Friday, August 21, 2015

Musings of a new Sea Grant Fellow: How to pay for a human right? Social perceptions of the value of water

Greetings Sea Grant blog readers! My name is Samuel Molnar and I am the 2015-2016 Sea Grant Fellow at the Great Lakes Commission. I am currently flying through my third month at the Commission. My main project is the development of the Great Lakes Blue Accounting strategy and the scoping a pilot for the Blue Accounting Process around municipal water supply.

But first a little bit about me. I am a Michigan native. After doing my undergraduate degree in Public Affairs at Wayne State University I was a community organizer in Detroit working primarily in churches and high schools. I did this for a number of years, along with some odd jobs building mountain biking trails, before I decided to go chase down a master’s degree at the University of Michigan’s School of Natural Resources and Environment. While there I studied environmental informatics and worked on the Climate Ready Great Lakes Cities team. I also had the opportunity to be an environmental radio host with Its Hot In Here in WCBN – FM in Ann Arbor.

Throughout the past couple of months I have been working on scoping the Blue Accounting pilot project for municipal water supply. Blue Accounting is a program that supports strategic decisions, led jointly by the Great Lakes Commission and The Nature Conservancy. Blue Accounting is anchored by nine overarching desired uses of and values associated with the Great Lakes water system. These desired outcomes fall under the general categories of social values, sustainable human uses and healthy aquatic ecosystems. Blue Accounting is an information management strategy which will establish collaboratives around the desired outcomes that can agree on common goals, create and support metrics to measure progress toward the goals utilizing existing data streams, and measure progress based on those metrics.  

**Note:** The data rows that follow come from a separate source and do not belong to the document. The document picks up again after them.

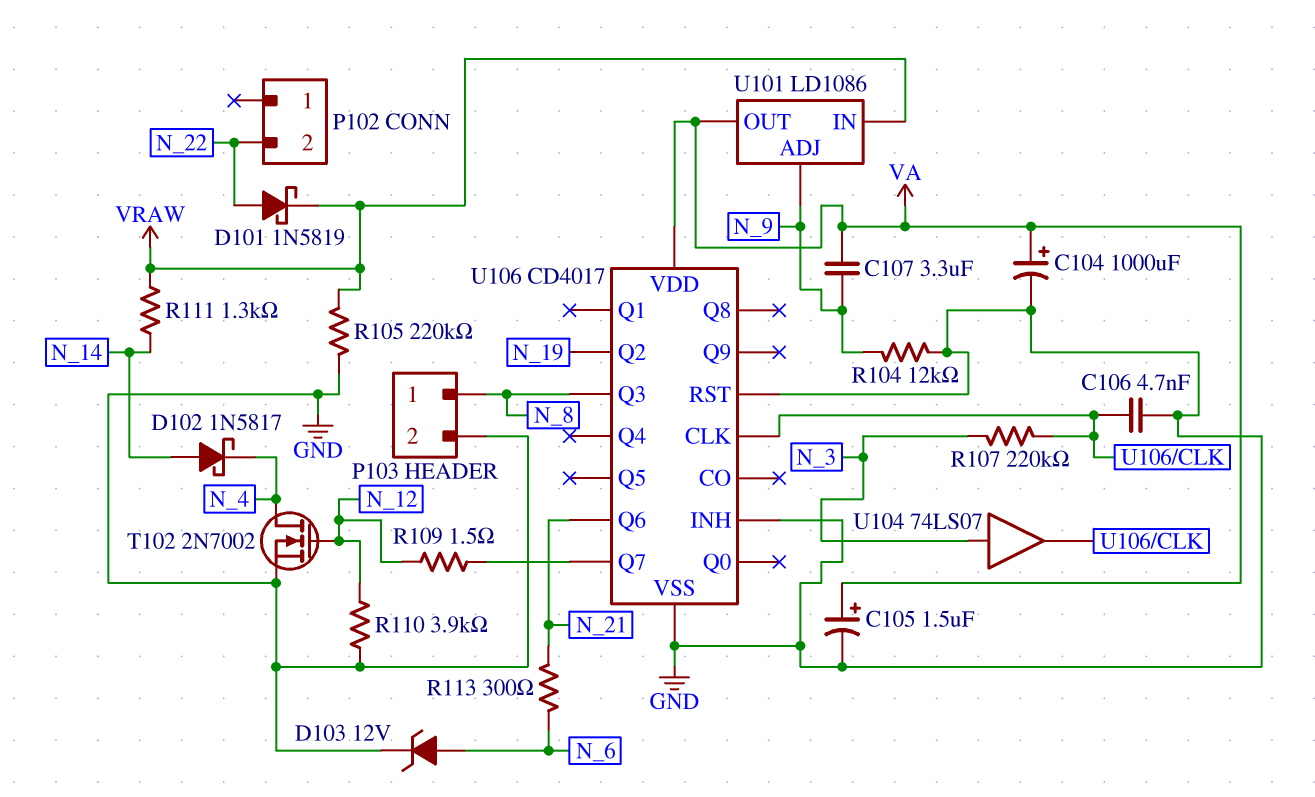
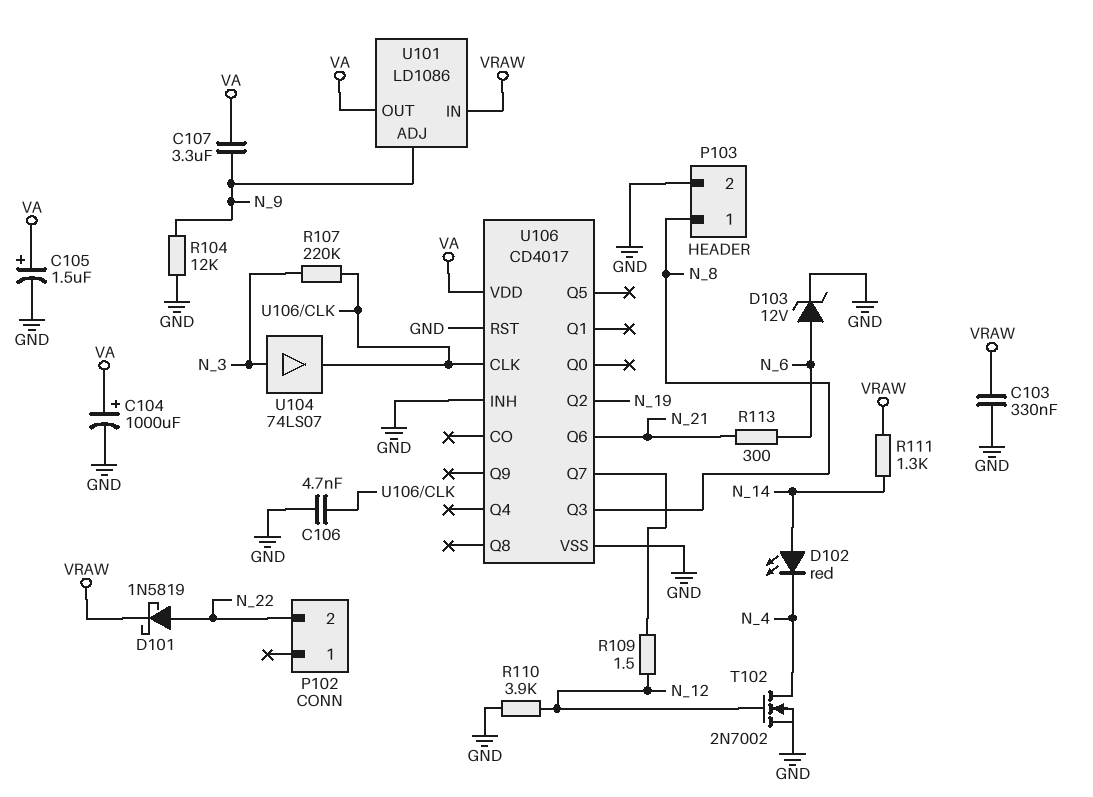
C103: none -> 330nF (GND, VRAW)
D102: schottky 1N5817 (A N_14, K N_4) -> LED red (A N_14, K N_4)
R105: 220k (GND, VRAW) -> none

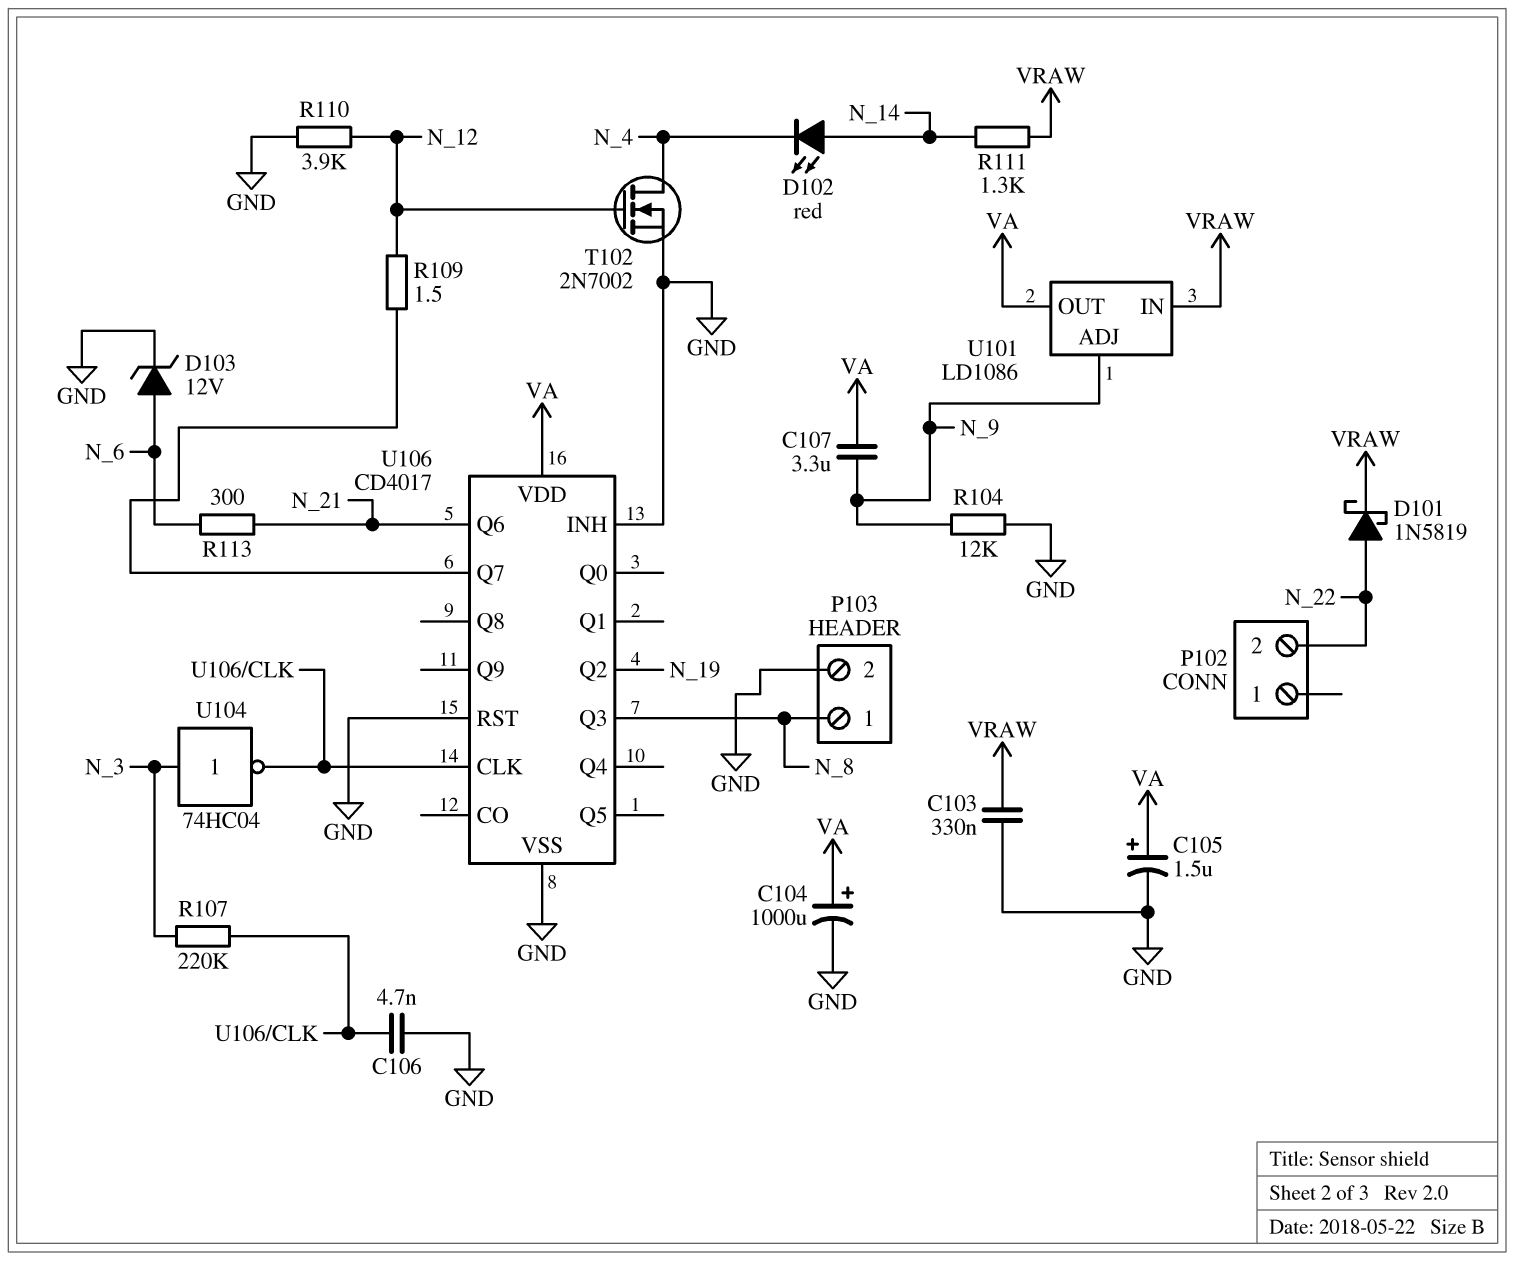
U104: buffer 74LS07 (in N_3, out U106/CLK) -> NOT 74HC04 (in N_3, out U106/CLK)

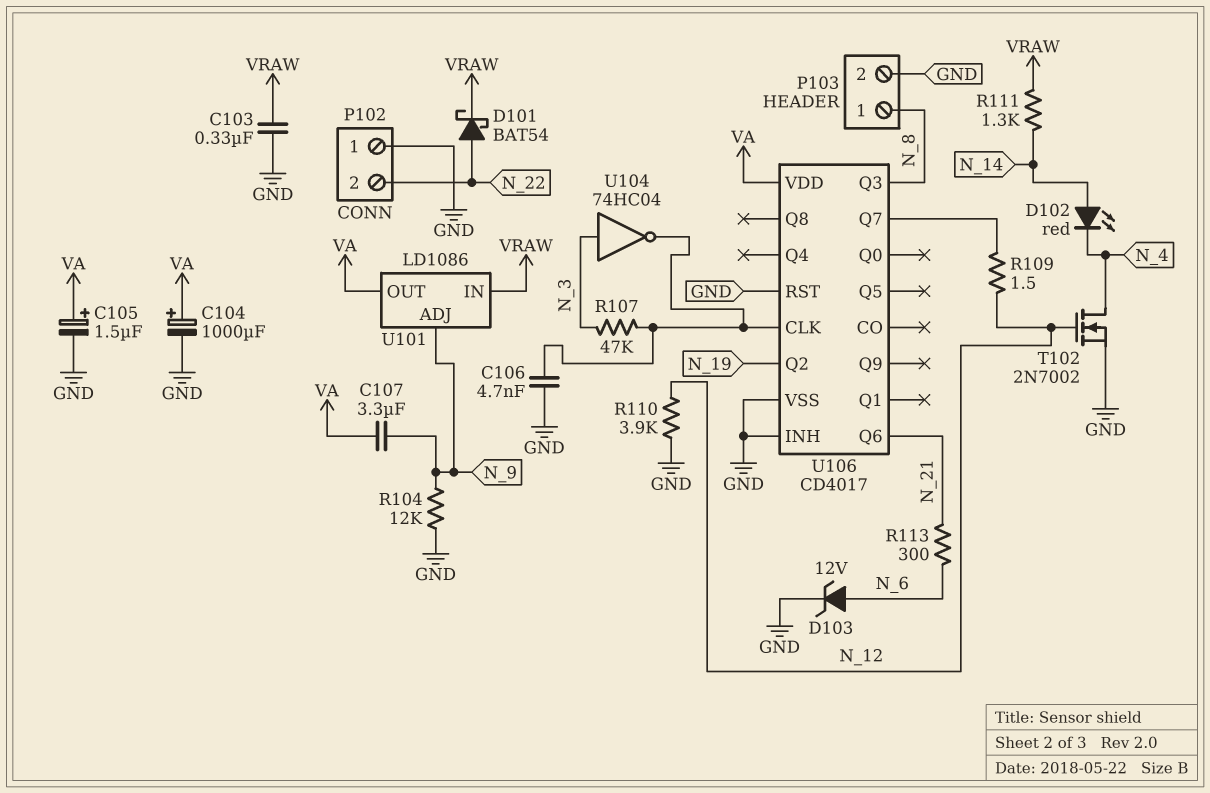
D101: schottky 1N5819 (A N_22, K VRAW) -> schottky BAT54 (A N_22, K VRAW)
P102 pin 1: none -> GND
R107: 220k (N_3, U106/CLK) -> 47k (N_3, U106/CLK)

One of my main tasks has been to conduct interviews with directors of municipal water systems and water supply experts. There is a lot variation among the water supply systems and we hear many different perspectives. For example in water systems that were built too large for current population and industry levels such as Milwaukee’s do not prioritize conservation on the part of consumers because they need to keep pressure in their pipes and maintain revenue streams that can support system maintenance and upgrades.

The City of Guelph, Ontario on the other hand is dependent on limited groundwater and has spent decades shaping an ethic of water conservation so much so that neighbors report that having green grass during a drought is reason for social ostracization. These different perspectives, however, are both rooted in the same need for revenue to maintain infrastructure. This problem is rooted in the social perception of the value of water.

Water is both priceless, valuable beyond measure, and a basic natural resource that most believe should be available to us at a nominal fee.

This dilemma has come to a head in Detroit. I spent a couple hours at a meeting of the Great Lakes Water Authority one afternoon. The minutes from previous meetings featured public comments from groups including “The Raging Grannies” prodding the board to devise a way to end the water shutoffs that have affected thousands of Detroiters who are unable to pay their bills on time. It has been called a public health crisis and condemned by the United Nations as “a violation of the most basic human rights.”  A common refrain you might hear in Detroit’s political scene now is “Water is a human right!” Indeed it is, but it’s an expensive one. With infrastructure breaking down at an unprecedented rate, bills are rising are for the watersheds most impoverished residents.

While public officials feel the heat of public outrage and an estimated 40,000 people scramble to live without functioning water (as seen in this compelling and infuriating video by Detroit’s RaizUp Collective), the quagmire of paying for water infrastructure upgrades remains. The old and overbuilt water system in Detroit must be paid for by a smaller and less wealthy populace than it was built for. Some have called for a social campaign to help people to place more value on their water. “If only people would pay for their water half of what they pay on their cable bill”, goes the refrain. Never mind that a rising number of people, myself included have no cable bill, water is a distinctly different public utility. Unlike cable, water is a true public good; necessary to public health and welfare.  

At the Great Lakes Water Authority meeting it seemed momentarily that public officials were listening to their constituents. Extra time in the agenda was added for a presentation from one of the board members on how other communities with a large low-income population have dealt with funding water infrastructure maintenance with. One example that seems particularly promising is to model Philadelphia’s recently passed income-based policies in which low income consumers would pay a bill that is a certain percentage of their income, while more affluent consumers would pick up the tab for remaining costs.

Despite the challenges I am inspired by the many intelligent and passionate people working in the grassroots and at the top of water systems to find a way forward for water infrastructure and financing in 21st century economy. I am honored to be working alongside them.